Boreal.ca

Canada - The Fractured Nation Interviews

The Interviews

Diane Frances Smith

VI

A Man In Love

Diane: Diefenbaker started the process which Mulroney completed. Having said that, I also believe that while Diefenbaker was unduly attached to the Union Jack and all it represented, he would not have jeopardized Canada’s future the way Mulroney and the “modern” Conservatives did. I believe that when he would have seen where his policies, his insecurities were leading the country he would have changed course; he would have put his insecurities aside and did what was good for the country – but not Mulroney.

Johnny: Are you saying that Mulroney did not have Canada’s interests at heart?

Diane: Mulroney was an American wan-a-be. Outside politics, Mulroney basically held two jobs during his adult life; the first as a lawyer and the other as Executive Vice-president and later President of the Iron Ore Company of Canada, a subsidiary of the Iron Ore Company of Minneapolis, Minnesota. He took the job offered by the Americans after losing to Joe Clark for the federal leadership of the Conservative party in 1976. This is the time, most historians agree, when Mulroney’s love for all things American blossomed. They had the superior political system; the superior leadership and bowing before that superior leadership was, for him, the natural thing to do. For his subservience, the Americans had rewarded him handsomely, and he believed they would do the same for Canada if Canadians followed his example and knelt before the American colossus.

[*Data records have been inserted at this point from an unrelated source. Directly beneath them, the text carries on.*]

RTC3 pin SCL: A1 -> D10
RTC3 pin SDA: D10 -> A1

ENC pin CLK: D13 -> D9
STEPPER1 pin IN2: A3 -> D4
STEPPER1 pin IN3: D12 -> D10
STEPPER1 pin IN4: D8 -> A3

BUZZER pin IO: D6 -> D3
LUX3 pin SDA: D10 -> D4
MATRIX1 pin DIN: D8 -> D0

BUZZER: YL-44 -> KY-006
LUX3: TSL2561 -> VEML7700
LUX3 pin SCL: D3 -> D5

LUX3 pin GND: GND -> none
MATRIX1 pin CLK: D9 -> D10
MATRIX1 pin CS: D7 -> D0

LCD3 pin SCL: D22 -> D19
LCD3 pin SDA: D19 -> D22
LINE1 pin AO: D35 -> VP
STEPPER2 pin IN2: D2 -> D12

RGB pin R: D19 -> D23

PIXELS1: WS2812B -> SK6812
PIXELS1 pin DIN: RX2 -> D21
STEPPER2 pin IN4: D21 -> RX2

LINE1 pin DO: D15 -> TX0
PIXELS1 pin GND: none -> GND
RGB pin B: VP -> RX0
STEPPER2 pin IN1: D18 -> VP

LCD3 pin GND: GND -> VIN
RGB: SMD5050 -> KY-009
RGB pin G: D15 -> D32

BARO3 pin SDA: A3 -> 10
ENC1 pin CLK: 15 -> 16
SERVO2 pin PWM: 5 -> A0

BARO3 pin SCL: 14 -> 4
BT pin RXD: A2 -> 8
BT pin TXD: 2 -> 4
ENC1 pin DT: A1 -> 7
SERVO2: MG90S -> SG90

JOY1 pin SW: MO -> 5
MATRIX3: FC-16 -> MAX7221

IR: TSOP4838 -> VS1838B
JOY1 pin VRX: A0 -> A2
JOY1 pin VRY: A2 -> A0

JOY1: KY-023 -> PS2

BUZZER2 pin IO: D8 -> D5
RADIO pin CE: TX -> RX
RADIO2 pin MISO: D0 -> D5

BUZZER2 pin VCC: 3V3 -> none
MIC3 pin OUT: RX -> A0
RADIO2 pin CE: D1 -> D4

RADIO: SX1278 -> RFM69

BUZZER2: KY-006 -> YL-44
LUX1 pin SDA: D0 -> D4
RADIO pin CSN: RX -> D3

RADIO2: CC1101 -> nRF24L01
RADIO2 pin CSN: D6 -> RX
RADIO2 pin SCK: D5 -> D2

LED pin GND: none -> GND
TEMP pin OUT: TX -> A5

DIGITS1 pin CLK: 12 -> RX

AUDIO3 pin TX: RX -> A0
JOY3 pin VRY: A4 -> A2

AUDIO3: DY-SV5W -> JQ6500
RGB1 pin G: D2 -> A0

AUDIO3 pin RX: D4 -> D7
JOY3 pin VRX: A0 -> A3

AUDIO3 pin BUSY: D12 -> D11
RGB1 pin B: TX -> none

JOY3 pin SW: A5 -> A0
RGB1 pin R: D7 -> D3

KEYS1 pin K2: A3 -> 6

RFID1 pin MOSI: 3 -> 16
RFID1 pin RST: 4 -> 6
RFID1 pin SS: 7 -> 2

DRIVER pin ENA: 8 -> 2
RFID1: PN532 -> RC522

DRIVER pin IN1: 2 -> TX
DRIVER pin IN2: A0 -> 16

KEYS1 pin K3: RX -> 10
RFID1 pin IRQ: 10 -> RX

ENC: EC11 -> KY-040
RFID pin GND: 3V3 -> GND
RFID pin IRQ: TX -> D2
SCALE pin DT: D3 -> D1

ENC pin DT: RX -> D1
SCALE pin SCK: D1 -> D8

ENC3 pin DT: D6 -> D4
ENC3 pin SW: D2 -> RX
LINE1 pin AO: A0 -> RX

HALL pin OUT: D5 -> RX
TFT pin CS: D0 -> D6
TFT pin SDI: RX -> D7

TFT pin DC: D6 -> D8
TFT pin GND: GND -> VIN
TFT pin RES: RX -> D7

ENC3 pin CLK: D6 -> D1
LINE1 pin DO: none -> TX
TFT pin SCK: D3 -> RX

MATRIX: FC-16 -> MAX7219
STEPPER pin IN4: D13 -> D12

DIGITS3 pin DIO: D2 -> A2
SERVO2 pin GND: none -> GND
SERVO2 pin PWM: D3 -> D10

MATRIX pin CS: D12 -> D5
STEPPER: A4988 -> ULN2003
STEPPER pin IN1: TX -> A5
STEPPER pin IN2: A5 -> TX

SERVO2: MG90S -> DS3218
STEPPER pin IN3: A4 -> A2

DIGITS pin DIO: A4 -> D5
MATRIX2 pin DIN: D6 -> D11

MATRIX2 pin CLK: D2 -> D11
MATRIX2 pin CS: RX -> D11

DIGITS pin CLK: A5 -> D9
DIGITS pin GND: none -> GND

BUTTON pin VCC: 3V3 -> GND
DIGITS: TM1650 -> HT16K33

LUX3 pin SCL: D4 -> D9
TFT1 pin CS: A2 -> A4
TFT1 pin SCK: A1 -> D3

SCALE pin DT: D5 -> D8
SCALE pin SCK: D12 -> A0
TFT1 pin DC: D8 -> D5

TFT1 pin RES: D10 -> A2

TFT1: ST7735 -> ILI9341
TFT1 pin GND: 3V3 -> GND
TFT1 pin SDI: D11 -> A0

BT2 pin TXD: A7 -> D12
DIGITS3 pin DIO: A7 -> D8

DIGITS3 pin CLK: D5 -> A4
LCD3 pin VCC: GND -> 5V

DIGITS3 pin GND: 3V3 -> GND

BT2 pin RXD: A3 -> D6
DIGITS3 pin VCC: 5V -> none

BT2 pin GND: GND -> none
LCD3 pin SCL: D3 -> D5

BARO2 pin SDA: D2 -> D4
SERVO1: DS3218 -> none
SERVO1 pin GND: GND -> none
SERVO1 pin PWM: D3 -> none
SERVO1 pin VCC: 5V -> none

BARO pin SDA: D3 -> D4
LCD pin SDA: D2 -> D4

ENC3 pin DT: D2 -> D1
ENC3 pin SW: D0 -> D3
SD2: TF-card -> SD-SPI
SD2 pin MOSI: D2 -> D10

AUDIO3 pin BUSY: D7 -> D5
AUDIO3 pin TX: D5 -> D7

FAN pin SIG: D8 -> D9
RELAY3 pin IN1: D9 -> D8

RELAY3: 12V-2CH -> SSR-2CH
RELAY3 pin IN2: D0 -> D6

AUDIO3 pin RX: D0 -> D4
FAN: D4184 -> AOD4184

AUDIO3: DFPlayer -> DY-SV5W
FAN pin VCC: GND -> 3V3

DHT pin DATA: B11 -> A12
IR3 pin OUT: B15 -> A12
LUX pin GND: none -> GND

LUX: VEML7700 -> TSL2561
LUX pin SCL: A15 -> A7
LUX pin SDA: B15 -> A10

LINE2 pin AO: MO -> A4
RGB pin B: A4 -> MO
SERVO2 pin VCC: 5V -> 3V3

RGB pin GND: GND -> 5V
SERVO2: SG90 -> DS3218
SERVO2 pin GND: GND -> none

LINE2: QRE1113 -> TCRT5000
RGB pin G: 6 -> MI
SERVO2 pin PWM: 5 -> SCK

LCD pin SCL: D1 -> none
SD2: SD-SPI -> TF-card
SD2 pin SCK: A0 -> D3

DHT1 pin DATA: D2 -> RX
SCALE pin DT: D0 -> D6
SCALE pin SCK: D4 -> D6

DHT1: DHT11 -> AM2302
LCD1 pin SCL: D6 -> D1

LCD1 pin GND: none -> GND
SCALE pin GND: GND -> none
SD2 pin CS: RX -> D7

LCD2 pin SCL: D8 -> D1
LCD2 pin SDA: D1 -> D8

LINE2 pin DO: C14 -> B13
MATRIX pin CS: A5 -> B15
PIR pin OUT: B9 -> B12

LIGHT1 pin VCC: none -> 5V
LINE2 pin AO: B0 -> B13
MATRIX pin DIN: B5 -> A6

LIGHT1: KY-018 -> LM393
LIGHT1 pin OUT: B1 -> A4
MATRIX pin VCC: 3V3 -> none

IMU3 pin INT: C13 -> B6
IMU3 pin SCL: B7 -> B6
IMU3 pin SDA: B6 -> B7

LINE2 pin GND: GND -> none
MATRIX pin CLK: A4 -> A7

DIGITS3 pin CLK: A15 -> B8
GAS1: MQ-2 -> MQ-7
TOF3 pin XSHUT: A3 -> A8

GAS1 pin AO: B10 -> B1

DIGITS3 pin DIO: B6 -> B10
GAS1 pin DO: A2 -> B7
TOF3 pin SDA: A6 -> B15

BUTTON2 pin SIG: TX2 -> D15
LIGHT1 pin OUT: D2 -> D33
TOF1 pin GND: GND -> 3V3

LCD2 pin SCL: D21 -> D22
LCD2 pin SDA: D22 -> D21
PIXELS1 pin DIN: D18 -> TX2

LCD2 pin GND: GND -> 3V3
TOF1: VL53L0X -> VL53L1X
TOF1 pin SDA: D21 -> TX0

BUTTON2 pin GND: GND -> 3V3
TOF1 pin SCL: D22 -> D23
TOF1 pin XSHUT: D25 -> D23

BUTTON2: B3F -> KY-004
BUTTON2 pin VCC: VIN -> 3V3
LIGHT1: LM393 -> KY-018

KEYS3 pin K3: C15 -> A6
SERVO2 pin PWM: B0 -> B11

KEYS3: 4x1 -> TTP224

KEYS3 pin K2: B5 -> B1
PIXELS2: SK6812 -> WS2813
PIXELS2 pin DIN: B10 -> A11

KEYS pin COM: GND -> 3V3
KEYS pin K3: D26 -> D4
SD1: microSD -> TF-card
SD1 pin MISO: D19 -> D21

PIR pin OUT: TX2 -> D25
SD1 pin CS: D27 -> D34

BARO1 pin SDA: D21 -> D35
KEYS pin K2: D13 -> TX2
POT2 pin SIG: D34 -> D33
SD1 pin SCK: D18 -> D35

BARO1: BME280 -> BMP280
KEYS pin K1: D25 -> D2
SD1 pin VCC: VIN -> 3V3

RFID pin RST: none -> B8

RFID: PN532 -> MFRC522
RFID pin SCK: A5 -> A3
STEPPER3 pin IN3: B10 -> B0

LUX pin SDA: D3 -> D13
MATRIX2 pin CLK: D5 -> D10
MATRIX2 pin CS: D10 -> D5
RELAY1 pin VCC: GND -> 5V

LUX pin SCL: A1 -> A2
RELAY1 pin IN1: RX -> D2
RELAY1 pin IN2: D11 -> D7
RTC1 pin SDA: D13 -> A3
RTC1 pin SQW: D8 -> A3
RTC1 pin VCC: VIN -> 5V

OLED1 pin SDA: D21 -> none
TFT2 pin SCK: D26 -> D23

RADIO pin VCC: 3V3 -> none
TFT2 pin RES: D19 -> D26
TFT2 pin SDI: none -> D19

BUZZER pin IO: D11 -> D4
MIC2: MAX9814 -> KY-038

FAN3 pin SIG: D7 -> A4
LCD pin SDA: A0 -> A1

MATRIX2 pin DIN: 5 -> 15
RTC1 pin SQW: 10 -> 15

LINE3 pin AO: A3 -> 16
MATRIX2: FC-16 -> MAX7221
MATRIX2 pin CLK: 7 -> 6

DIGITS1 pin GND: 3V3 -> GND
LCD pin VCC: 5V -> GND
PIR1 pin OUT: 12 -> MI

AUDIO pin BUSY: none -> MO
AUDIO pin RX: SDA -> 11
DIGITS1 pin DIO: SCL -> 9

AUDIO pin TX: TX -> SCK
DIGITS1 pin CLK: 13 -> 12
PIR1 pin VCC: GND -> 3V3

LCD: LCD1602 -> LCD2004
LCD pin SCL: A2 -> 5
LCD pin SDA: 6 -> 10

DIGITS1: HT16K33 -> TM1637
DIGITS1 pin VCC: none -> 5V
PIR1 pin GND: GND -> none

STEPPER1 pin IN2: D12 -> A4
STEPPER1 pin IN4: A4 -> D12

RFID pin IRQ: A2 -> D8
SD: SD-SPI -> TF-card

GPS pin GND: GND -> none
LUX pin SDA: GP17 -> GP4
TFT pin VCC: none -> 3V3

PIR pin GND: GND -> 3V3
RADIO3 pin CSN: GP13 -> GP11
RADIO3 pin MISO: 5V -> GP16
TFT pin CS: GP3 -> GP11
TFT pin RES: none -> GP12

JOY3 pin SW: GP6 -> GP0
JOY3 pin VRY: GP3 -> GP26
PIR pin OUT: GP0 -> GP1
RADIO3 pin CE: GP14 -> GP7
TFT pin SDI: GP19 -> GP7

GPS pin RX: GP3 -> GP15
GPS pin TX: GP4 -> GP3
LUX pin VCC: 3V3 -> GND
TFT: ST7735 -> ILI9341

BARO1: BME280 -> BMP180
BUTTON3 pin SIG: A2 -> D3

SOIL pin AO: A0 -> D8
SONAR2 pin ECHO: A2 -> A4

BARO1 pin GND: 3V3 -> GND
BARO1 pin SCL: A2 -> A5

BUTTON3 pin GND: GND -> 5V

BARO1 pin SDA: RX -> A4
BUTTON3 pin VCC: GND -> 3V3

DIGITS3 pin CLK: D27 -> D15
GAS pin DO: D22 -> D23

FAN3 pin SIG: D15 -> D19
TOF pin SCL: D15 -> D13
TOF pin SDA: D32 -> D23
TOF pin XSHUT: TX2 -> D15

Johnny: Surely this was not the behaviour of a rational man?

Diane: Historians, particularly historians with training in psychology, maintain that this submissiveness, not to say sycophantic attitude towards his American superiors was not unlike that of a child growing up in a household with a domineering, successful and demanding father. A child growing up in that environment tends to feel inadequate, afraid that he will never measure up to his father’s – which he loves and respects – expectations and will do everything to please his father; to try to make his father proud of his accomplishments even into adulthood, even with a surrogate father. This is why, they maintain, the relationship with his American father figures, first his American corporate fathers then the Presidents of the United States, Reagan and Bush senior, was not unlike the love of a son for his father.

Johnny: Are you saying that Mulroney was in love with the Presidents of the United States and that influenced Canadian foreign policy towards the U.S.?

Diane: It’s not that simple. Mulroney, in his eulogy for President Reagan talked about his love for the man. A few Canadian Prime Ministers have expressed admiration, even admitted liking an American President, none to my knowledge, have ever expressed love for an American President. This love he expressed in words and deeds makes the whole question of the change in Canada’s attitude towards the U.S., under Mulroney’s leadership, a very complicated thing, a very complicated thing indeed.

Johnny: Without a doubt, love and politics makes for an interesting mix even when the relationship is platonic. It was platonic wasn’t it?

Diane: Of course. In his own way, Mulroney was a very moral individual. This was strictly a “relationship of the heart”.

Johnny: Getting back to your claim that Mulroney was enamoured of everything American; that the people he credited for those things he loved about the United States were first, his corporate masters, then his political masters. What evidence do you have that this love blinded him to Canadian interests where the Americans were concerned?

Diane: Remember how he committed Canada to the first Gulf War without consulting Canadians – after having been summoned to the seaside home of the elder Bush in Kennebunkport Maine. Bush gave him his marching orders and he carried them out without question, the same way as when his corporate masters, The Iron Ore Company of Minneapolis, Minnesota told him to shut down that town in northern Quebec. Imagine if he had been Prime Minister at the outset of the Second Gulf War?

Johnny: It could have been costlier than the more than 56,000 Canadian lives lost when another Canadian Conservative Prime Minister, Robert Borden, blindly committed Canada to fight for King and Empire during the First World War.

Diane: The love that Mulroney expressed for Reagan was just another manifestation of the great Canadian inferiority complex that I talked about at the very beginning. Until Mulroney, the normal manifestation of this inferiority complex, in English Canada anyway, was a knee jerk response, by mostly Conservative Prime Ministers, – Wilfrid Laurier being the reluctant exception in sending volunteers to fight in the Boer War – to whatever demands in blood or money the British Crown requested.

Johnny: It is somewhat ironic that Canada managed to remain a country when the object of its affection only demanded lives and money as proof of Canada’s love and ceased to be a country, in your theory, when the new object of Canada’s affection demanded control of Canada’s economy and ownership of the countries resources as proof of its suitor’s affection.

Diane: Ironic and tragic.

Johnny: You said that Mulroney, to continue using your smitten-lover metaphor, gave away Canada as proof of his affection for his beloved United States. How could one man accomplished this? If he did, that was quite impressive. If he did, then maybe love does conquer all.